Vu le jugement réputé contradictoire prononcé par le juge des contentieux de la protection du tribunal de proximité de Calais, statuant en matière de surendettement des particuliers, le 7 novembre 2024 ;
Vu l'appel interjeté le 21 novembre 2024 ;
Vu le procès-verbal de l'audience du 12 février 2025 ;
***
Suivant déclaration déposée le 26 février 2024, M. [E] [H] a saisi la commission de surendettement du Pas-de-Calais d'une demande de bénéfice des mesures de traitement des situations de surendettement des particuliers, ne parvenant pas à s'acquitter de ses dettes en raison de l'absence de ressources mensuelles suffisantes et des dépenses nécessaires pour satisfaire aux besoins de la vie courante.
Le 16 mai 2024, la commission de surendettement des particuliers du Pas-de-Calais, après avoir constaté la situation de surendettement de M. [H], a déclaré sa demande recevable.
Le 11 juillet 2024, après examen de la situation de M. [H] dont les dettes ont été évaluées à 23 070,94 euros, les ressources mensuelles à 1514 euros et les charges mensuelles à 1807 euros, la commission qui a déterminé un minimum légal à laisser à la disposition du débiteur de 1268,23 euros, une capacité de remboursement de -293 euros et un maximum légal de remboursement de 245,77 euros, a retenu une mensualité de remboursement de zéro euro.
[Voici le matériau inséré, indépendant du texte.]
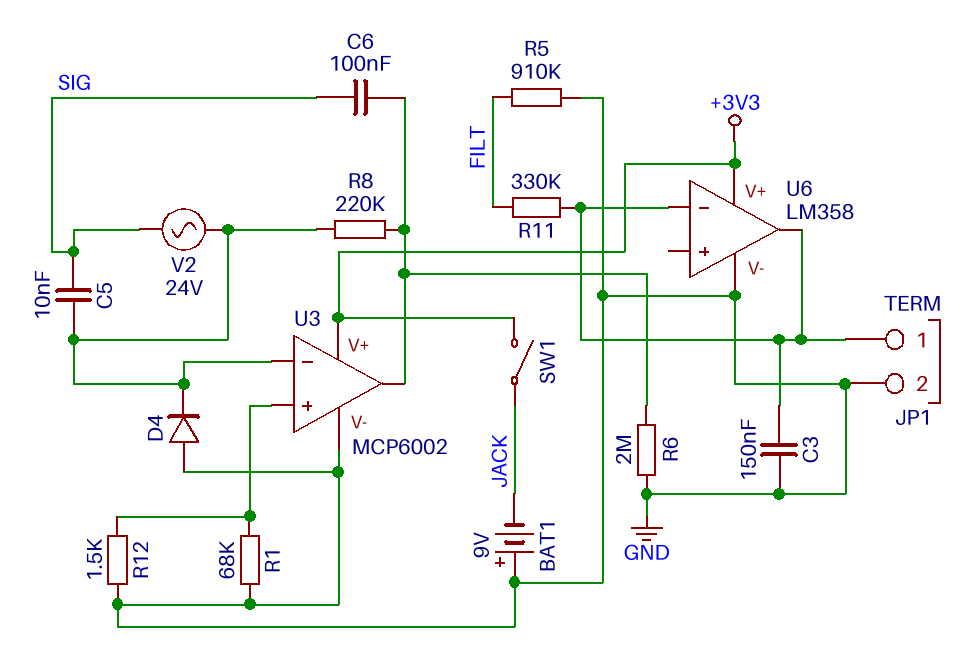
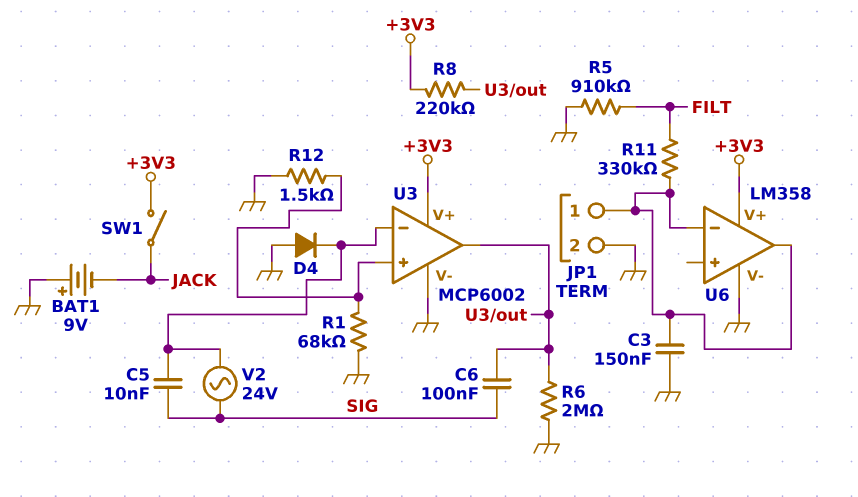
R8: 220k (U3/in-, U3/out) -> 220k (+3V3, U3/out)

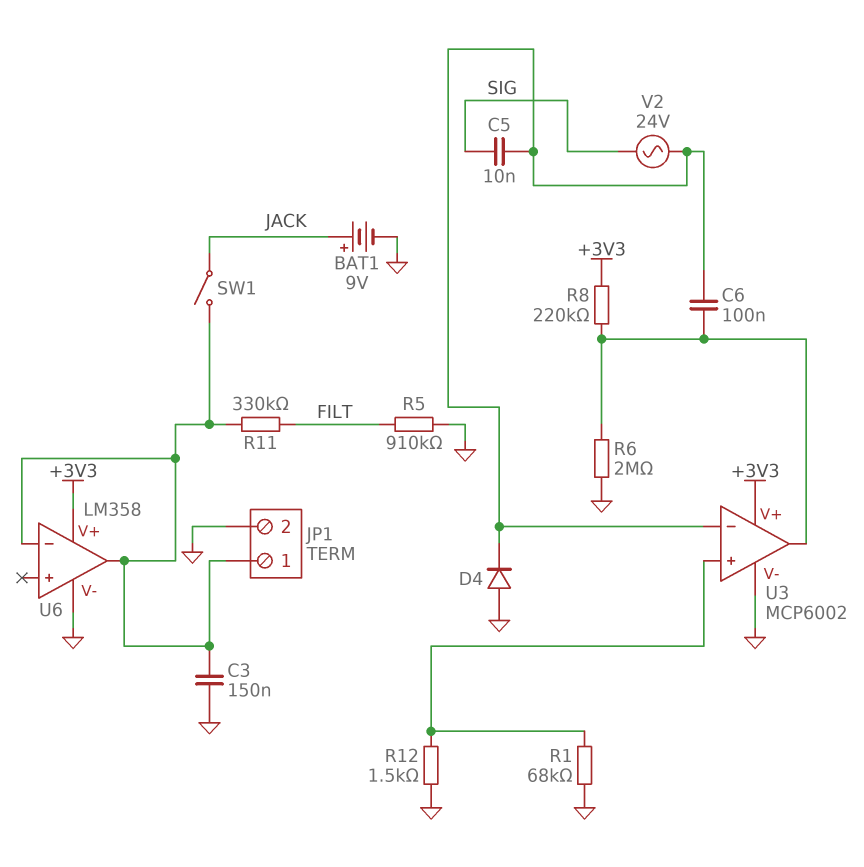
BAT1: 9V (plus GND, minus JACK) -> 9V (plus JACK, minus GND)
C6: 100nF (SIG, U3/out) -> 100nF (U3/in-, U3/out)
SW1: switch (+3V3, JACK) -> switch (JACK, JP1/1)

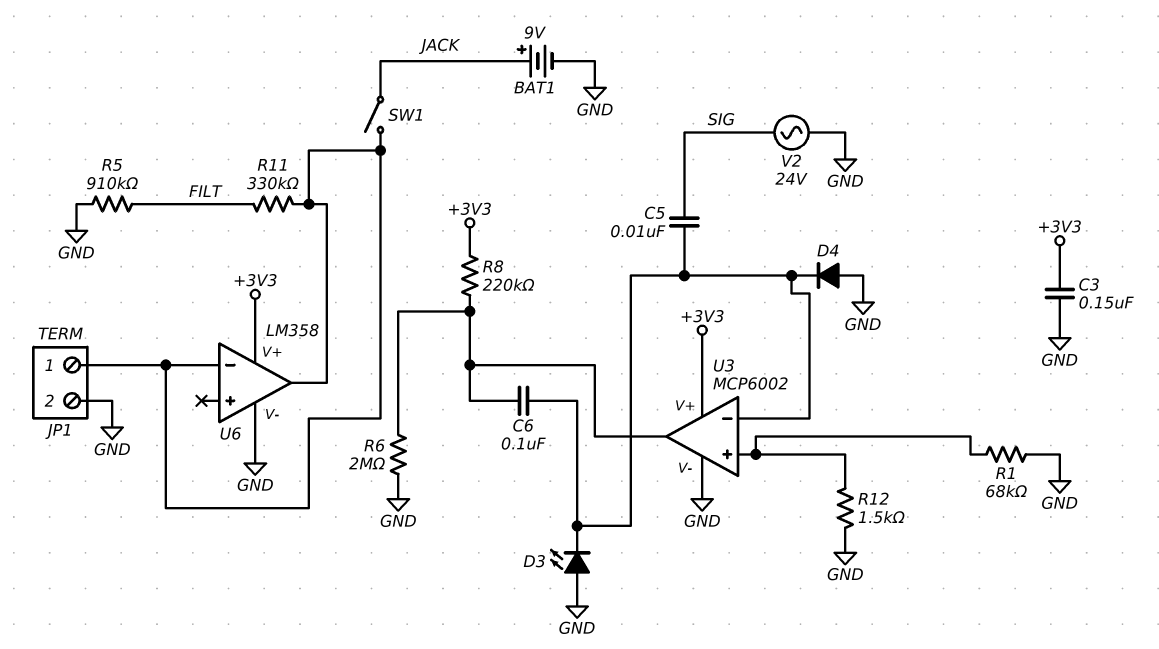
C3: 150nF (GND, JP1/1) -> 150nF (+3V3, GND)
D3: none -> LED (A GND, K U3/in-)
V2: AC 24V (SIG, U3/in-) -> AC 24V (GND, SIG)

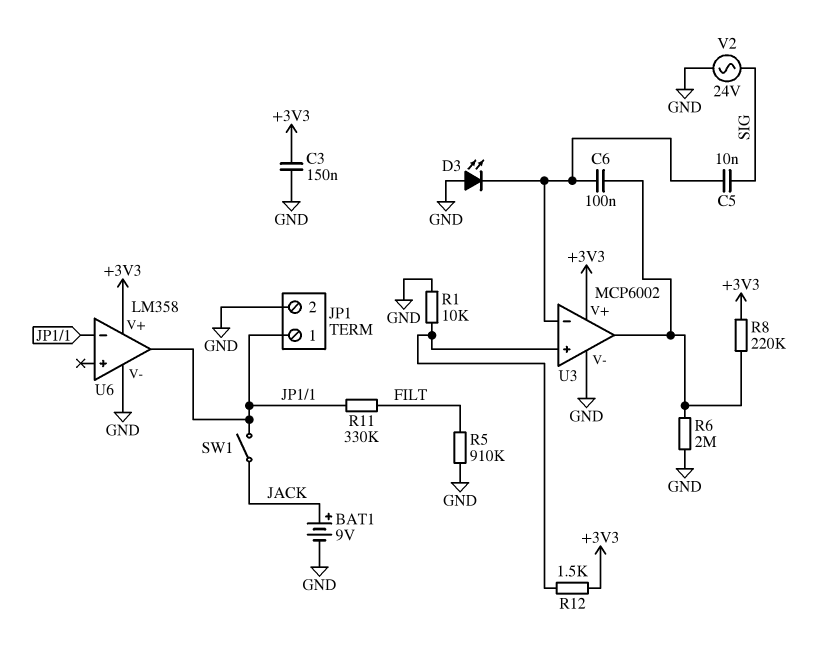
D4: diode (A GND, K U3/in-) -> none
R1: 68k (GND, U3/in+) -> 10k (GND, U3/in+)
R12: 1.5k (GND, U3/in+) -> 1.5k (+3V3, U3/in+)

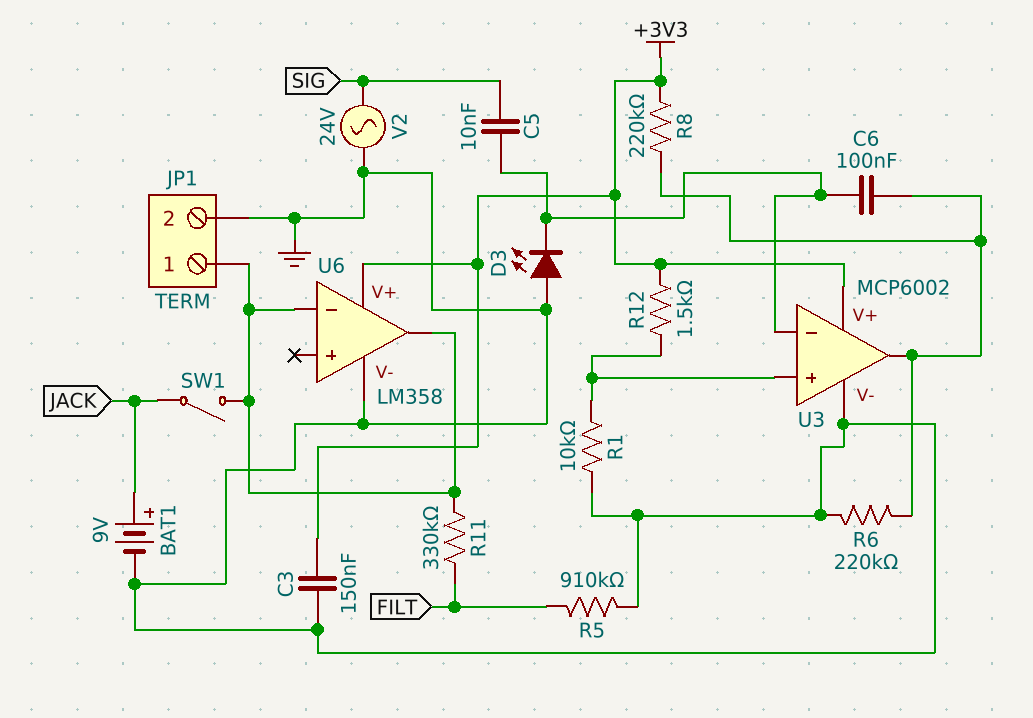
R6: 2M (GND, U3/out) -> 220k (GND, U3/out)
La commission relevant notamment que M. [H], âgé de 28 ans et célibataire, était chauffeur livreur, qu'il était actuellement salarié en CDD, qu'il avait deux enfants à sa charge en garde alternée âgés de neuf ans et de un an et que ses ressources étaient composées de la prime d'activité et de son salaire, a considéré que sa situation était irrémédiablement compromise en raison de sa situation professionnelle et familiale et de l'absence d'éléments factuels permettant d'envisager une évolution favorable de sa situation, et en l'absence d'actif réalisable, a décidé d'imposer une mesure de rétablissement personnel sans liquidation judiciaire, avec un effacement des dettes dans un délai de 30 jours en l'absence de contestation.
Cette mesure de rétablissement personnel sans liquidation judiciaire imposée par la commission a été contestée par la [8], soutenant qu'un retour à l'emploi de M. [H] était envisageable et privilégiant par conséquent la mise en place d'un plan ou d'un moratoire.
A l'audience du 3 octobre 2024, M. [H] qui a comparu en personne, a expliqué exercer actuellement le métier de chauffeur livreur. Il a expliqué percevoir à ce titre un revenu mensuel de 1600 euros environ contre des charges mensuelles d'environ 1800 euros, et qu'il élevait ses deux jeunes enfants dans le cadre d'une résidence alternée.
Par courrier reçu au greffe le 19 septembre 2024 dont copie a été adressée au débiteur conformément aux dispositions de l'article R 713-4 du code de la consommation, la [8] a réitéré les termes de son recours.